Love this post. It just makes me love Flora and the Flamingo even more.

Posted : Sep 27, 2013 04:08


I found this VERY interesting! Thank you :D

Posted : Sep 17, 2013 05:22

Laura Rogers

I just did a book talk with elementary students about the use of the gutter. We looked at Raschka's, "Yo! Yes". Check out the use of the gutter as a part of the story in that one. :)

Posted : Sep 12, 2013 03:49

Katherine Tillotson

Let's take two of last years winners as examples. This Is Not My Hat has printed ends (and they are to-die-for gorgeous!) The page count is 40 pages (count the paste downs and the ends). Extra Yarn does not have printed ends. Well that's not entirely accurate. They are printed a flat color on an uncoated stock. The color is chosen by the art director together with the illustrator. Interestingly, Extra Yarn is also a forty page book. It all comes down to storytelling. How many pages are needed to tell the story - then how to juggle the rest of the pages to hit that multiple of eight. It can be both fun and extremely frustrating!

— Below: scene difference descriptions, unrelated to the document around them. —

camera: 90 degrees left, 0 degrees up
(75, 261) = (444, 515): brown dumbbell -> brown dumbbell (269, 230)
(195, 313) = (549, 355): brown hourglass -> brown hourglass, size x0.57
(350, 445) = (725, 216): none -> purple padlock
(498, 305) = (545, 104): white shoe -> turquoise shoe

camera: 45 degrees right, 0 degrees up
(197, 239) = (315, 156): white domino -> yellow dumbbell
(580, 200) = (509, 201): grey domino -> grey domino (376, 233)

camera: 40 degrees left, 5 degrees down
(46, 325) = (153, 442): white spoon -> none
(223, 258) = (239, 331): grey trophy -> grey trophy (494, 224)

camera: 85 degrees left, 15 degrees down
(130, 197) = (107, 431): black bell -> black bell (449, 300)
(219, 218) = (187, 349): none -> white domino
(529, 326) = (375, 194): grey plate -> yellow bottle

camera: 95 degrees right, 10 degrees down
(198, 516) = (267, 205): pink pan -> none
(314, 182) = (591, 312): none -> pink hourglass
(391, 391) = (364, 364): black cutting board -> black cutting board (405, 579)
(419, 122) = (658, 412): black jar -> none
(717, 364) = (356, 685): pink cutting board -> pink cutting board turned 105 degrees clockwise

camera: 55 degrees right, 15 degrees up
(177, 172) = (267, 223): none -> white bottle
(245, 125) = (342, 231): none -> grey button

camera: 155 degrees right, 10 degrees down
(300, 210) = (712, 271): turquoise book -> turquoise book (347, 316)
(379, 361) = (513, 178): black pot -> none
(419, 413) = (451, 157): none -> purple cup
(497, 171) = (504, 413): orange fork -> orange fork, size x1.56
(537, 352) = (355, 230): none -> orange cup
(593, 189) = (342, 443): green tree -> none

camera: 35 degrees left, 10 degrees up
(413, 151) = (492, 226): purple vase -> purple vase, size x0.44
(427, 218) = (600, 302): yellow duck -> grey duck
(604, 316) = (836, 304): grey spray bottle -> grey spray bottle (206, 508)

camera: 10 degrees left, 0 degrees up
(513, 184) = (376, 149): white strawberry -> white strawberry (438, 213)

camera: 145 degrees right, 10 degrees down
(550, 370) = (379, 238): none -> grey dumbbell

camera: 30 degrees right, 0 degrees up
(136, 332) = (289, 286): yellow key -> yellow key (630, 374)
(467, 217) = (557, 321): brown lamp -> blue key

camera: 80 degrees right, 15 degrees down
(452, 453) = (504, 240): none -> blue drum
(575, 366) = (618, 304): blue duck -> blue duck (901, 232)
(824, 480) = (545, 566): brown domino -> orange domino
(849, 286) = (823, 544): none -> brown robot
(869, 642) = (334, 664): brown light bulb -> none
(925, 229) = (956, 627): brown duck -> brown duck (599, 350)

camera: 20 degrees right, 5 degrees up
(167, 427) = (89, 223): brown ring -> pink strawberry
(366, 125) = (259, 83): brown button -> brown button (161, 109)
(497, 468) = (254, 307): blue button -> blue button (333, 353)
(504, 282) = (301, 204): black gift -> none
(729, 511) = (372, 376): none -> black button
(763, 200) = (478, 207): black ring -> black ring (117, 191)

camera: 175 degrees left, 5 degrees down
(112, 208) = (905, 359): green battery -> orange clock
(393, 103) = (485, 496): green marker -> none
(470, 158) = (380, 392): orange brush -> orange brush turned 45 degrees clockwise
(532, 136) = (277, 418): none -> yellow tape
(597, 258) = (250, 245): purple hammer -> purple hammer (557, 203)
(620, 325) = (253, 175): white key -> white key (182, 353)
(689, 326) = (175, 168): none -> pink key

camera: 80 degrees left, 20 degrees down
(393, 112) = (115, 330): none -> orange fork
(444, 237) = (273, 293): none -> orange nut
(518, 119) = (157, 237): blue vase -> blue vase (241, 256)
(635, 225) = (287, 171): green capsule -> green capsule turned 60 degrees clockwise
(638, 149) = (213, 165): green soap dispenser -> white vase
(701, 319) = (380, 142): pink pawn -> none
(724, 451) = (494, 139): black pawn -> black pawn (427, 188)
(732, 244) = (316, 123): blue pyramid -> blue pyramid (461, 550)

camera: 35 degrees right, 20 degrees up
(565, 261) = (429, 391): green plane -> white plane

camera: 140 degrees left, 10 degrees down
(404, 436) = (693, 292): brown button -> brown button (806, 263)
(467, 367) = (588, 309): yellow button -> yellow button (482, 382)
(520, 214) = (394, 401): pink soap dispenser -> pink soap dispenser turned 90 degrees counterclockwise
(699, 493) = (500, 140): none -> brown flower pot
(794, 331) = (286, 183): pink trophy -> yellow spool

Posted : Sep 12, 2013 04:30

Katherine Tillotson

#3 Endpapers. Printed endpapers can be great fun. (Brian Floca's are among my most favorite.) What is so interesting to me is that they are closely tied to page count, and to the pacing of the storytelling. Picture books are printed in signatures, multiples of eight pages. In order to have printed endpapers, there has to be pages set aside: paste down (the side of the endpaper that is pasted to the case binding) endpaper, endpaper - then at the end of the book, endpaper, endpaper, pastedown. Whatever the total count of pages for a picture book, it has to be a multiple of eight... It is always a bit of a puzzle, figuring out how to tell the story, where to put the page turns, and subsequently how to juggle the title page(s), half title (maybe, maybe not), copyright and dedications, and printed ends (maybe, maybe not). All must add up to a multiple of eight.

Posted : Sep 12, 2013 03:47

Robin Smith

Katherine-- I was just heading up to bed when your comment came through. I did not know this--what happens when the endpapers are not printed? Does that go into the page count? (In my other life, I work on the school yearbook. Of course we work with signatures and page counts, but the whether the pages are printed or not, does not make any difference. ) I love thinking about the little details--when a committee looks at a nonfiction picture book, a lot of attention is paid to the back matter--author's notes, bibliography, etc. All of that information takes up space and has to be part of the puzzle. So fascinating.